CEMS that were primitive by today’s standards started becoming standard equipment in coal-fired power plants in the 1970s following passage of the Clean Air Act. In the early 1990s another 1,500 CEMS were placed into service to comply with amendments to the Act to control acid rain. Now, a decade and a half later, the U.S. coal-fired fleet is once again facing the prospect of replacing or upgrading CEM systems.
Major components of existing systems are wearing out, becoming outdated, or both. New reporting requirements promulgated by EPA and local regulators - coupled with opportunities related to the cap-and-trade approach to emissions control - are also incentives to acquire better CEMS. And looming mercury (Hg) control requirements mean utilities will not only have to reduce mercury emissions, but measure, record and quantify those reductions using the best technology available.

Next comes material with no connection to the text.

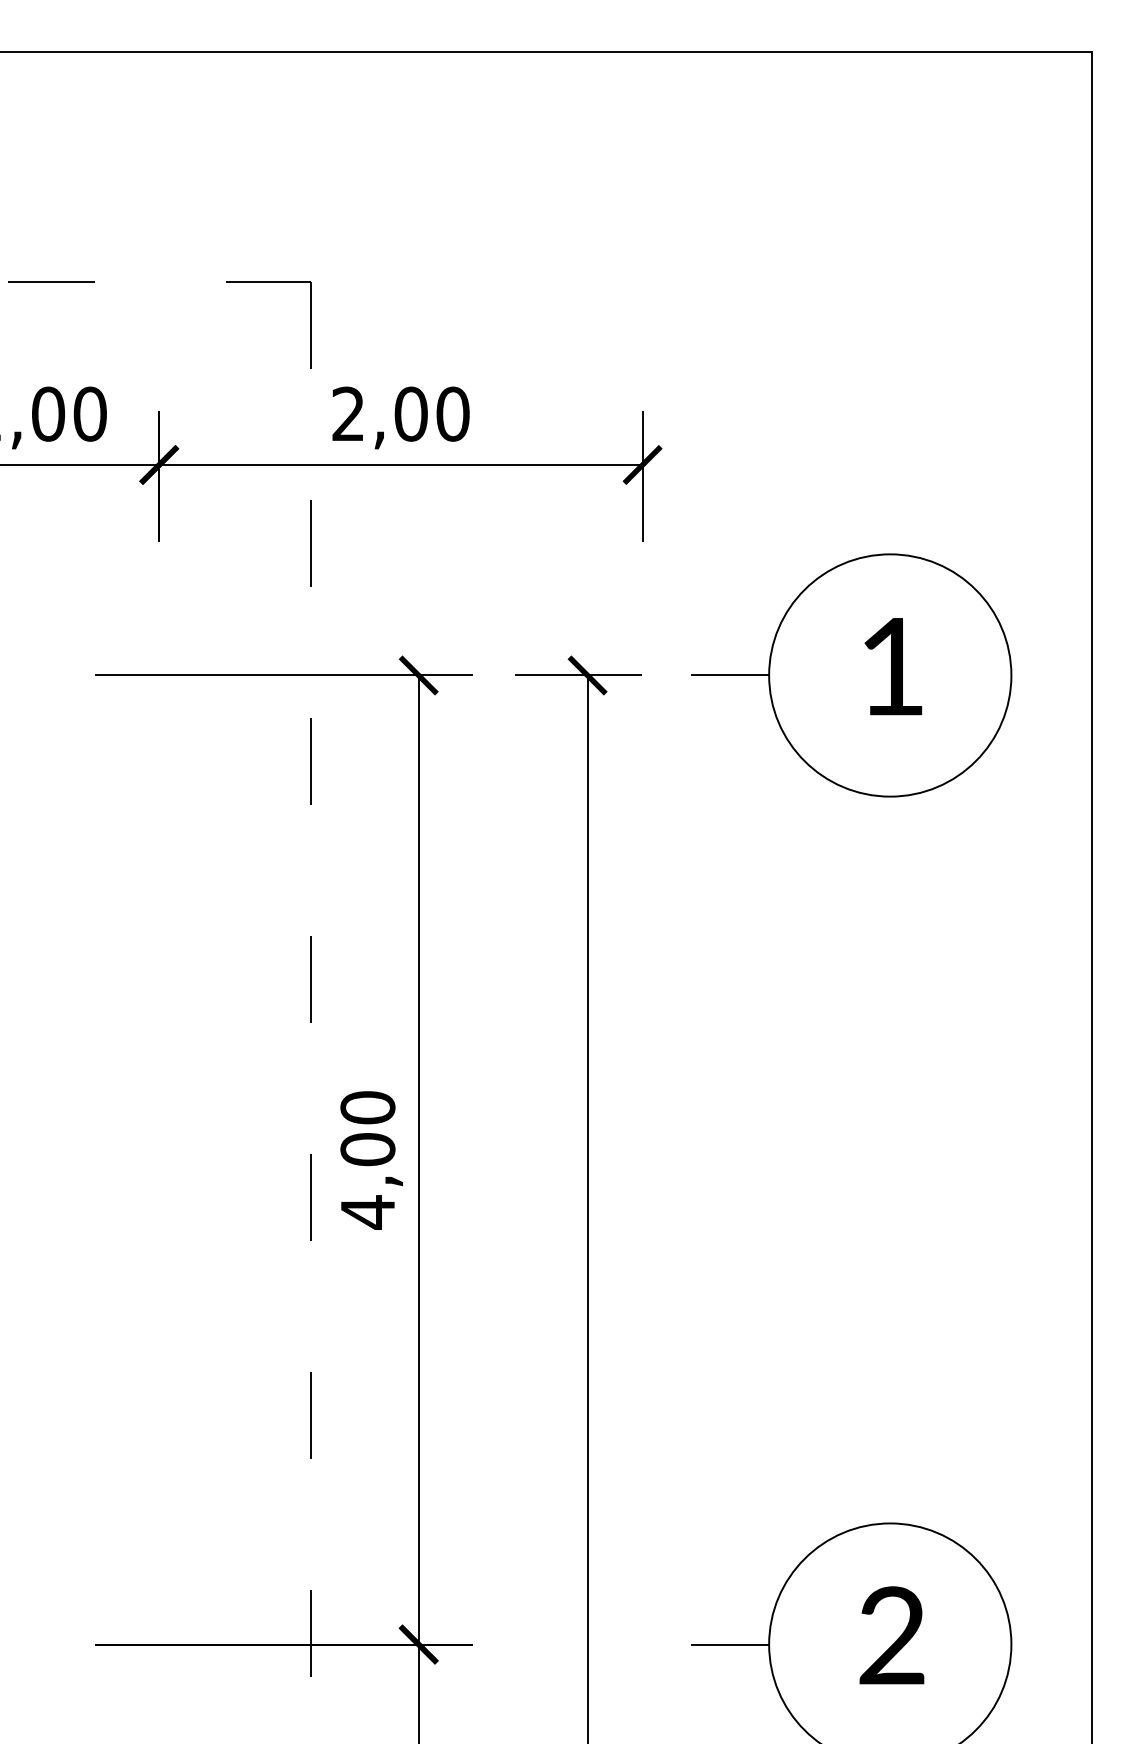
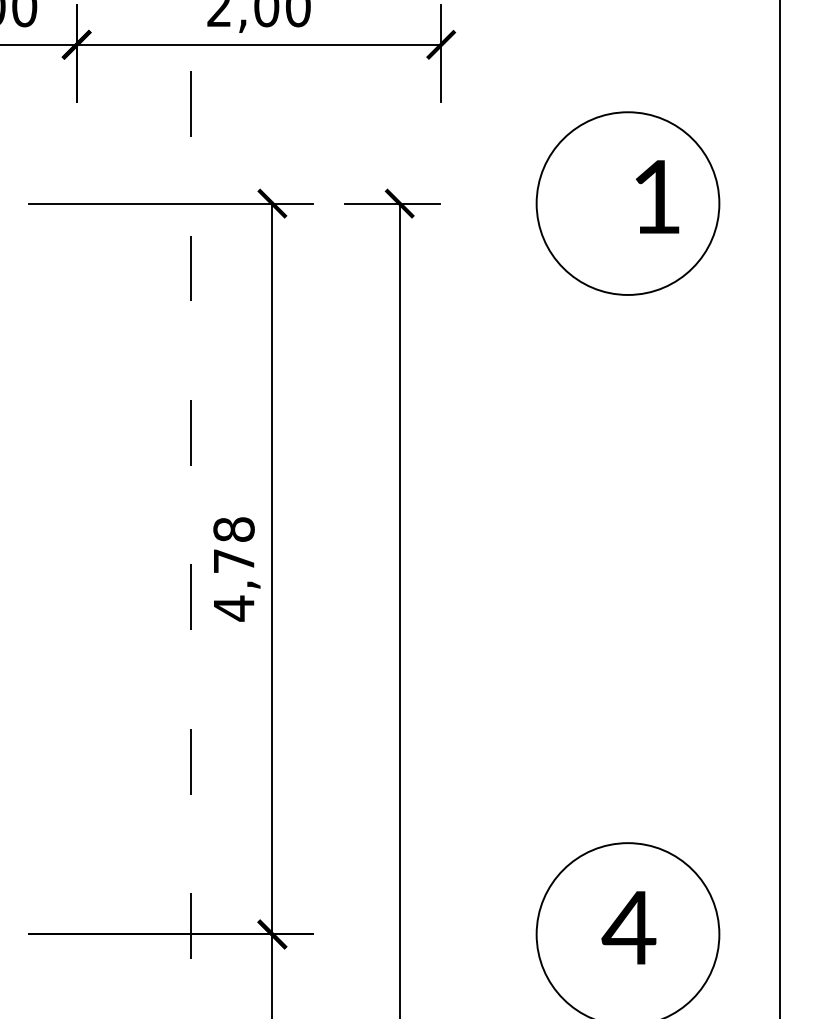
text: (893, 666) -> (657, 196), moved
line: (730, 675) -> (507, 203), removed
text: (367, 1128) -> (233, 545), 4,00 -> 4,78
text: (891, 1635) -> (628, 927), 2 -> 4
line: (730, 1644) -> (507, 934), removed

“If you have a good SO2 system installed, you can reduce your lime cost on an FGD,” says Rich Hovan, environmental products marketing manager for Forney Corporation, which has about 500 CEM systems installed at power plants in the United States.
“If you have a good NOx monitoring system on an SCR, you can control your ammonia injection and control temperatures better, which will extend the life of your SCR. That’s important,” says Hovan, noting that many state regulations have put an end to the ‘old NOx season’ (starting the SCR in April and shutting it down in October).
Beginning this year, several states will require utilities to operate their SCRs 24/7, 12 months a year. “That can cut the lives of SCRs in half,” he says. “So tuning is now more important. It makes sense to install the best CEMS. Their cost relative to other plant components is very little. And the replacements today - especially the analyzers - are of much better quality than the ones installed 10 or 15 years ago.”
Some of the systems placed into service when SO2 limits were 500 ppm can’t reliably and accurately measure current SO2 emission limits, which can be as low as 50 ppm. NOx detection limits are falling as well. “Ten years ago you were looking at 30 to 100 ppm NOx levels,” says Dave Vojtko, national sales manager for Horiba Instruments. “Now people are concerned with sub-10 ppm levels - more like 2 to 3 ppm for NOx. New analyzers are now fabricated with much more inert materials with increased detection capabilities and employ surface mount electronics.”
Frank Duckett, project manager for Thermo Electron, one of the world’s largest suppliers of continuous emission monitoring analyzers, says that while most companies are not presently installing new systems per se, they are replacing old analyzers at a fairy robust rate. “The analyzers installed in the early 1990s are 15 years old and that’s about the lifetime for an analyzer,” he says. “We’ve reached a period where technology advancements in analyzer sensitivity combined with lack of spare parts for old ones are driving a need for replacements. Operators can’t maintain what they have so we see a big push to get newer instrumentation.”
Maintenance represents a significant amount of the expense associated with owning and operating a monitoring system. One of the most time-consuming tasks involved in maintaining a CEMS is reviewing and recording daily CEMS checks. An estimated 50 to 70 percent of manpower requirements for maintaining a CEMS are consumed recording daily system readings such as dilution air pressure, sample flow rates and analyzer lamp voltages. In addition, pumps must be repaired and filters replaced.
Probes must be maintained and absorbent chemicals replenished. Calibration checks must be performed daily, which requires the use of cylinders containing pure concentrations of whatever gases an analyzer must measure. Depending on the gases being measured, cylinders cost from $150 to as much as $3,000 for mercury calibration gas, and last about three months.
Many plants employ a maintenance staff dedicated to CEMS because they can’t afford the downtime if its CEMS is not working. Regulations forbid plant operation without fully functional continuous monitoring equipment. “It’s essential to keep them in top shape so you can keep the plant running,” says Mike Corvese, also a project manager at Thermo Electron. “Furthermore, the cap-and-trade programs make monitoring a bit more critical because it can determine how many credits and allowances a plant produces for its owners. That can equate to many thousands of dollars.”